Le Président (M. Saint-Roch): M. le ministre.
M. Bourbeau: M. le Président, le député nous
apporte un amendement, comme cela, qui est quand même important. Je dois
dire que, pour l'instant, je ne suis certainement pas prêt, à
moins de dire au député qu'on refuse l'amendement purement et
simplement, à en discuter sans avoir eu l'occasion de l'étudier
de façon plus approfondie. Je pense qu'on peut suspendre l'étude
de l'amendement et on y reviendra lors d'une séance subséquente.

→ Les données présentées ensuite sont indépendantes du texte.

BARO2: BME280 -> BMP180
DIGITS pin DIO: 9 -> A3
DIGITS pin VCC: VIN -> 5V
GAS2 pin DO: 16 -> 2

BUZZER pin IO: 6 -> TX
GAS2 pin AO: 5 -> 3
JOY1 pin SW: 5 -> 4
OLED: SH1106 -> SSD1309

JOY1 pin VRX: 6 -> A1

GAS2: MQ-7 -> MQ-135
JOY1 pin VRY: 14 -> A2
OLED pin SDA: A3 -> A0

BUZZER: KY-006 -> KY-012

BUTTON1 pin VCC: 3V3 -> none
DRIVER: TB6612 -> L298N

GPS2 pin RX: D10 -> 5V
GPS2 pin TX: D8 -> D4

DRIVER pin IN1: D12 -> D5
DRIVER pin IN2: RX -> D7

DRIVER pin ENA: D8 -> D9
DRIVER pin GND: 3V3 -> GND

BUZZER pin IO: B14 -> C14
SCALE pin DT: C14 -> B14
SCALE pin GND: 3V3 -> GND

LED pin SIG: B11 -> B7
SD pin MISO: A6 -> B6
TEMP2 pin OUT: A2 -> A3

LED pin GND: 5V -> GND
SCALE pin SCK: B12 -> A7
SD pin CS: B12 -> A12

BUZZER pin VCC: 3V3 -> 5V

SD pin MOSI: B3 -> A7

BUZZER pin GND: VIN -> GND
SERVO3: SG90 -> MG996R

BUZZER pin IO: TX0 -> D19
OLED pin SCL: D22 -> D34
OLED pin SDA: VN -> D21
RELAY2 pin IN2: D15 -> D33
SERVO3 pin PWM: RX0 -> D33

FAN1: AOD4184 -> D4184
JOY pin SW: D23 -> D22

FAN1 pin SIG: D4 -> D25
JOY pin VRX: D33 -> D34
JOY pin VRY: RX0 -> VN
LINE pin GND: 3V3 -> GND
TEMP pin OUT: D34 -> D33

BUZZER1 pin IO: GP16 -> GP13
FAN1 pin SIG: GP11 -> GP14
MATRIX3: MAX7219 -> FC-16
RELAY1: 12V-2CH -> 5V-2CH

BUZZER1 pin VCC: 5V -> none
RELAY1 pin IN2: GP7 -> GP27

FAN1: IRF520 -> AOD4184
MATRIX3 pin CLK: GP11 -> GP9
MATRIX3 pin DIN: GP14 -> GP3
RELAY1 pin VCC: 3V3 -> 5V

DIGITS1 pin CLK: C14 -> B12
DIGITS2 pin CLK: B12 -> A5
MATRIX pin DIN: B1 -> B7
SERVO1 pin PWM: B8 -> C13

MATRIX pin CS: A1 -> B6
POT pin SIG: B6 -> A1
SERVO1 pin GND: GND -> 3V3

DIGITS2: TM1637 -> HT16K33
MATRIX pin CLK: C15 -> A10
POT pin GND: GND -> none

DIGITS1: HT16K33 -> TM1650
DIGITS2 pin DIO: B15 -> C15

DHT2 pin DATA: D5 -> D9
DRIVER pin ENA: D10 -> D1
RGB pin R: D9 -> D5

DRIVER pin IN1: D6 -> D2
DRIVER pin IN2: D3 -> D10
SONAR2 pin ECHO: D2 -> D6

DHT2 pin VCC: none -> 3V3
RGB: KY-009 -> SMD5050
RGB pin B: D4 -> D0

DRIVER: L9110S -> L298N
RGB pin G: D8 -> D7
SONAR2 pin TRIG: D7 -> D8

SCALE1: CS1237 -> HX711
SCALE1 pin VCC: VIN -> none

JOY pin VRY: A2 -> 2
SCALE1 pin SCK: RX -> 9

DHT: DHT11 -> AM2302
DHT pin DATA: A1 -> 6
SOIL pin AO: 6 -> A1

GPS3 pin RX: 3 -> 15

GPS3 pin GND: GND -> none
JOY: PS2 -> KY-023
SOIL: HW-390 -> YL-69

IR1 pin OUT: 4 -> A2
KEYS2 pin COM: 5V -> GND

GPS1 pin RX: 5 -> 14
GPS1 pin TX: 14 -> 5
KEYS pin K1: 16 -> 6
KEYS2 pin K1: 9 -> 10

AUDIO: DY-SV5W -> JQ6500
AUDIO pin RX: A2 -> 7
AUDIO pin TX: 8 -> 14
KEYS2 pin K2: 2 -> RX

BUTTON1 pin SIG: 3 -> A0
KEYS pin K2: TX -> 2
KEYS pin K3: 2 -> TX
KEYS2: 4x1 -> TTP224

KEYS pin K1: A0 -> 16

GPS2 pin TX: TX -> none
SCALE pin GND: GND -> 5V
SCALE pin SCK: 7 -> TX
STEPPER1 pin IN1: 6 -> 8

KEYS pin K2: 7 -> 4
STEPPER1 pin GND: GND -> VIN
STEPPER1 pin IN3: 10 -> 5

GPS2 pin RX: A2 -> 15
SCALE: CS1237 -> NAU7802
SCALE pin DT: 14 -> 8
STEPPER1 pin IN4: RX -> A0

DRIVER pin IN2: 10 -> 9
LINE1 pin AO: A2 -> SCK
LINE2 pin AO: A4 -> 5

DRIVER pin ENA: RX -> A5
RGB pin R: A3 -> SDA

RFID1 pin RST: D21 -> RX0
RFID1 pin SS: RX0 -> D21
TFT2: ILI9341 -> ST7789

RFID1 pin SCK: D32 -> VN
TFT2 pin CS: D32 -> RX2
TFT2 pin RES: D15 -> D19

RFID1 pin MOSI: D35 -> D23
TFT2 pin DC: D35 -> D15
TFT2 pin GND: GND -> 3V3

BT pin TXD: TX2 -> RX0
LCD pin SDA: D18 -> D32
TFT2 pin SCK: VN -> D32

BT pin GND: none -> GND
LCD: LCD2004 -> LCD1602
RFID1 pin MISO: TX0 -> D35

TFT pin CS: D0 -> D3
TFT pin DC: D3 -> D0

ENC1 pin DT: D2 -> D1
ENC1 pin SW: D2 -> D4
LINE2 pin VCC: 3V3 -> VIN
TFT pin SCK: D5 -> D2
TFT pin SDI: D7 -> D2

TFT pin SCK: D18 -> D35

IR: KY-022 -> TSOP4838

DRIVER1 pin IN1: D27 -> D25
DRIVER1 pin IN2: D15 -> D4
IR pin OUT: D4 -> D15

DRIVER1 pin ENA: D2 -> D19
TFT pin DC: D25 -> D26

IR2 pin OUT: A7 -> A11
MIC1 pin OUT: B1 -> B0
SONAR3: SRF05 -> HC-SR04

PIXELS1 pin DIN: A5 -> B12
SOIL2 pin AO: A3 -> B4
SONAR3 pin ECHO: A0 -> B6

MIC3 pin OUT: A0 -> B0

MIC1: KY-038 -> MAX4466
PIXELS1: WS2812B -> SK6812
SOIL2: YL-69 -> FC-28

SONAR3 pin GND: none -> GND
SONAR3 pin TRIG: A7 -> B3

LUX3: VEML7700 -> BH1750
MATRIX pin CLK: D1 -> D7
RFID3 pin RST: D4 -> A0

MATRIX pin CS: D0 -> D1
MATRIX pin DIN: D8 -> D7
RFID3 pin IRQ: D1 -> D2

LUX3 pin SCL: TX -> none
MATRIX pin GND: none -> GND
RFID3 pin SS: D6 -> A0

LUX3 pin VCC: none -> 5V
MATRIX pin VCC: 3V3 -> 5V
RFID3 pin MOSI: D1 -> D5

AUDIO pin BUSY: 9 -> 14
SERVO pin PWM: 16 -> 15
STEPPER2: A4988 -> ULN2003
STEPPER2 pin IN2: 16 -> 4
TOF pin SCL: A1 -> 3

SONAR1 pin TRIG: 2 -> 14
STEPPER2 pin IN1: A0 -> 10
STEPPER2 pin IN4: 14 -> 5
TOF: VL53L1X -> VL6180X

Je vois que la séance s'achève. À moins qu'on ne suspende
tout de suite. Pour l'instant je ne suis pas prêt à recevoir
l'article. Il faudrait qu'on l'étudie d'une façon plus
approfondie.
Le Président (M. Saint-Roch): M. le député
de Shefford.
M. Paré: Je remercie le ministre de l'ouverture qu'il
manifeste. J'aimerais mieux qu'on suspende les travaux sur l'article 51,
étant donné que le temps est écoulé, j'ai
l'impression.
M. Bourbeau: M. le député va faire un autre
discours de cinq minutes sur son amendement, M. le Président, et
étant donné qu'il est 21 h 55, il n'y a aucune chance qu'on
puisse passer à un article avant l'ajournement à 22 heures, j'en
suis convaincu.
M. Paré: J'aimerais beaucoup plus qu'on suspende et que
vous preniez le temps de regarder la faisabilité de la proposition qui
est là, plutôt que de la rejeter pour sauver du temps,
étant donné qu'il reste à peine quatre minutes.
M. Bourbeau: Le député sait qu'on prend toujours
très au sérieux ses remarques et ses suggestions, M. le
Président. Nous allons prendre le temps d'étudier en profondeur
son amendement. Je l'enjoins, si le député veut vraiment
travailler dans le but d'améliorer le projet de loi et ne pas perdre le
temps de la commission, de nous envoyer le plus tôt possible ses autres
amendements, s'il en a, de façon qu'on puisse être en mesure de
réagir.
M. Paré: Oui, M. le ministre, on va faire en sorte que
cela se produise ainsi.
Le Président (M. Saint-Roch): Étant maintenant
arrivés à la fin du temps qui nous est alloué, nous
ajournons maintenant nos travaux sine die.